Thursday, August 30, 2007

Can we talk about it out loud?

So I am sitting here at home in Katy with my favoritest new high school freshman sister Doha (who at this very moment is contemplating making a blueberry pie vs. tart....every time I talk to her she goes pie or tart? I can't get her off the subject. I am not complaining :)) and she was asking me why I don't blog as often anymore.

Some of you know that recently Baylor has come down with the heavy gavel (is that a word?) on the subject of blogs. Supposedly they are a legal risk per risk management. IE let's say I blog on call and say I am tired. And let's say I were to make a mistake in pt care. Then some weirdo lawyer could theoretically say 'haha...isn't it true you were tired when you made the decision to whatever whatever? isn't it true you are sometimes uncertain about your decisions with patient care?'

I am not angry about this at all.

So I am telling Doha this and she goes, oh, is that part of the Hippocratic oath too? Then I had to explain the difference to her between HIPPA (legal confidentiality for doctors) and the Hippocratic oath (which now come to think of it do they share letters on purpose?)

and she says in a low voice 'are we alowed to talk about it out loud?'

She was serious. Great stuff!!
and an inspiration to blog..
:)
ff

Thursday, August 16, 2007

Saying goodbye...

Ok, dear readers (if I haven't lost you yet :) allow me to become a bit maudlin. Perhaps it is the rain, the position of the moon, but I sit here rather unexpectedly long in reflection about finishing HP7. No spoilers, don't worry.

There is something about saying goodbye to book characters. It has been a long time since an imaginary world had gripped me so tightly.
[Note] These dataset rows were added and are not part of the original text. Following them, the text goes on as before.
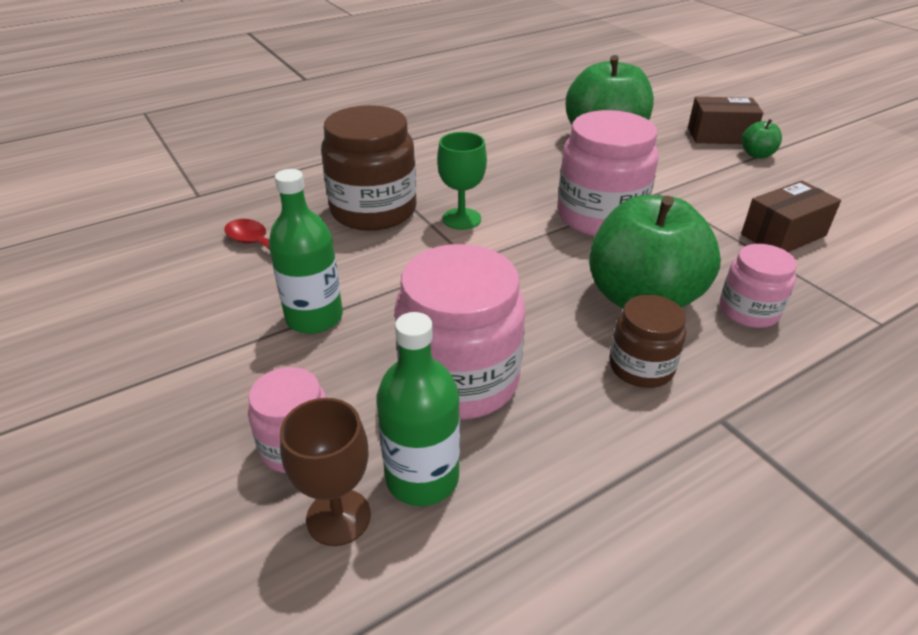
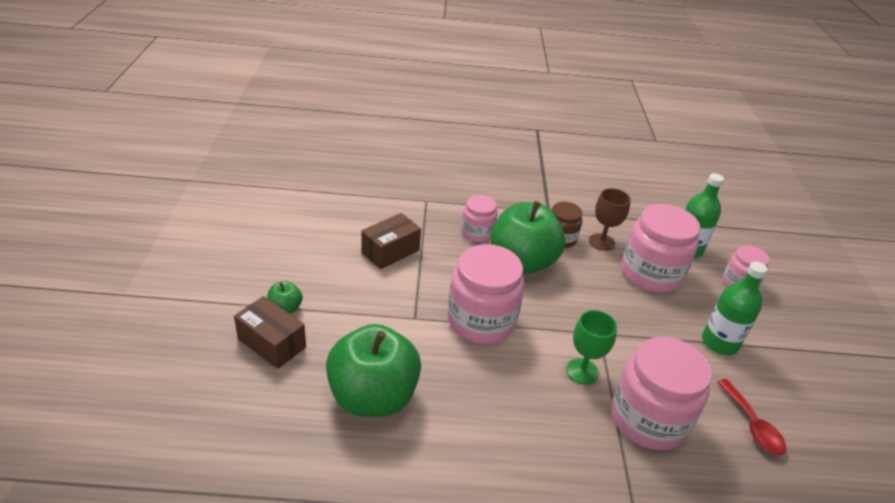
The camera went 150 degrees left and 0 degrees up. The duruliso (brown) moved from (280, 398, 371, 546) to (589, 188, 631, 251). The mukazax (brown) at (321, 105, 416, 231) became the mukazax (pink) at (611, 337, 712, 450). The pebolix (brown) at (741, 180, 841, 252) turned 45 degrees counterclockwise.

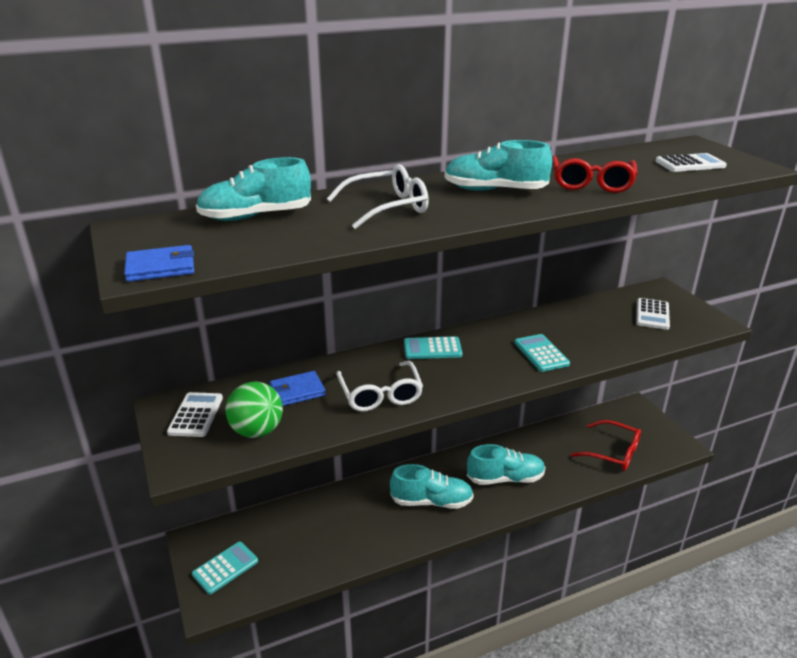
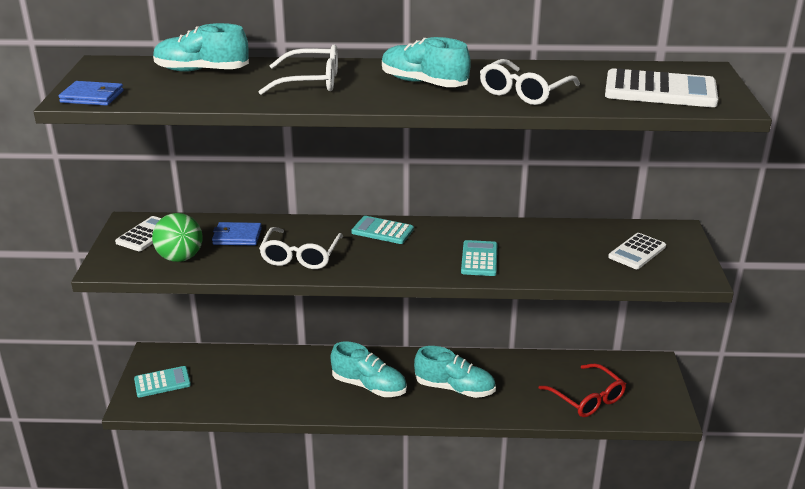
The camera went 25 degrees right and 0 degrees up. The madalumuk (red) at (552, 156, 638, 193) became the madalumuk (white) at (480, 59, 580, 105). The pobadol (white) at (655, 153, 727, 172) changed to 1.65 times the size.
I remember other series where I began in my mind to live side by side with characters, and ending them, too, also involved a period of mourning. But as I get older and adultness becomes stronger, this experience becomes rarer and rarer. Rarely now does a book draw me in with childish faith in fantasy. Add to that the bittersweet overlay of adult emotions, and I wonder how long it will be (if ever?) that I can go back to that kind of place.
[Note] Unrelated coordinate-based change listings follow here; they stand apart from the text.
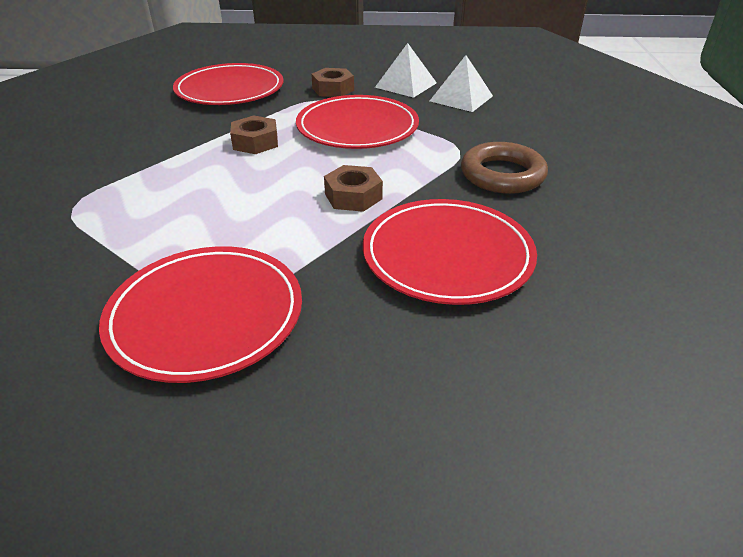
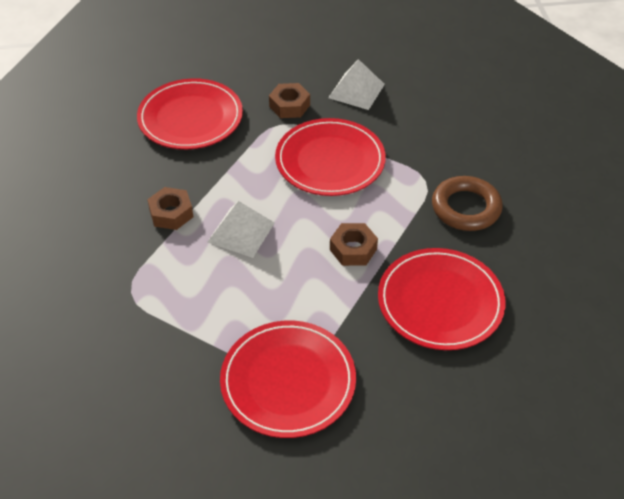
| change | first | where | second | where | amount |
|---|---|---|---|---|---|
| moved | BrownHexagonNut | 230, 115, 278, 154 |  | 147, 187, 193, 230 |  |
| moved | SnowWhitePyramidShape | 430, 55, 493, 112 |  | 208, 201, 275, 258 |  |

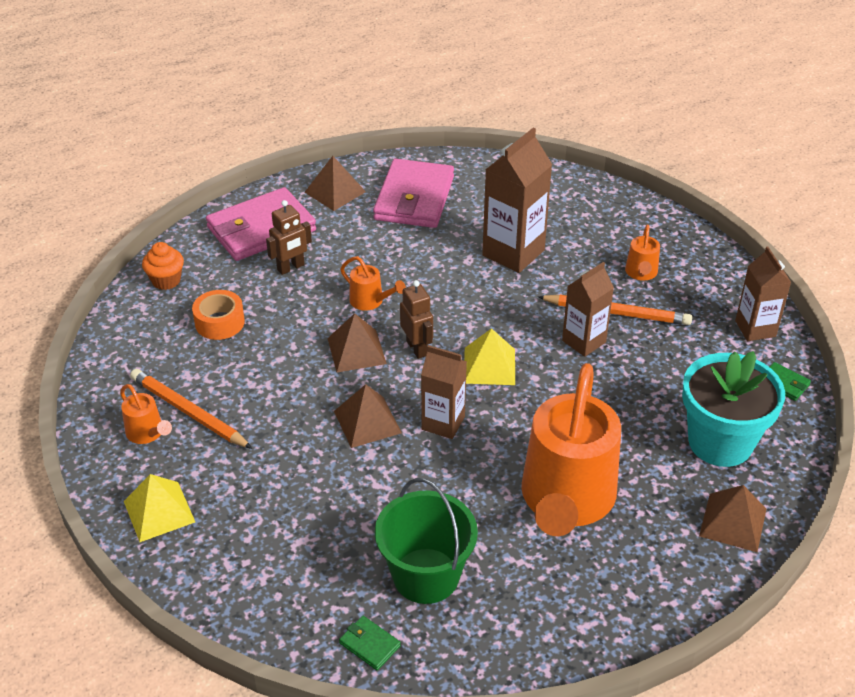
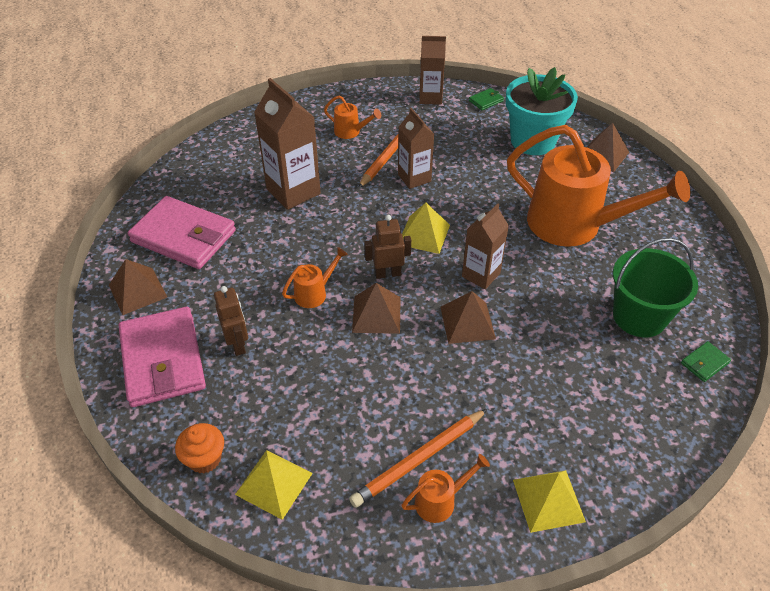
| change | first | where | second | where | amount |
|---|---|---|---|---|---|
| removed | BrightOrangeRollOfTape | 192, 290, 245, 340 |  |  |  |
| added |  |  | GoldenPyramidShape | 235, 450, 313, 520 |  |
Now I didn't really expect to be that affected by finishing HP7. I knew I hated to come to the end of things, but still. At first HP was a thing of entertainment, witty repartee, amusing side notes, and of course, a fight against evil. It was an escape into a fantasy world. But then as it ends, and evil became more prominent, it became both fantasy and real life all at once. And when books do that, they have an impact beyond the story line. And the characters go from being 2D images, but instead, in some way, to being real people.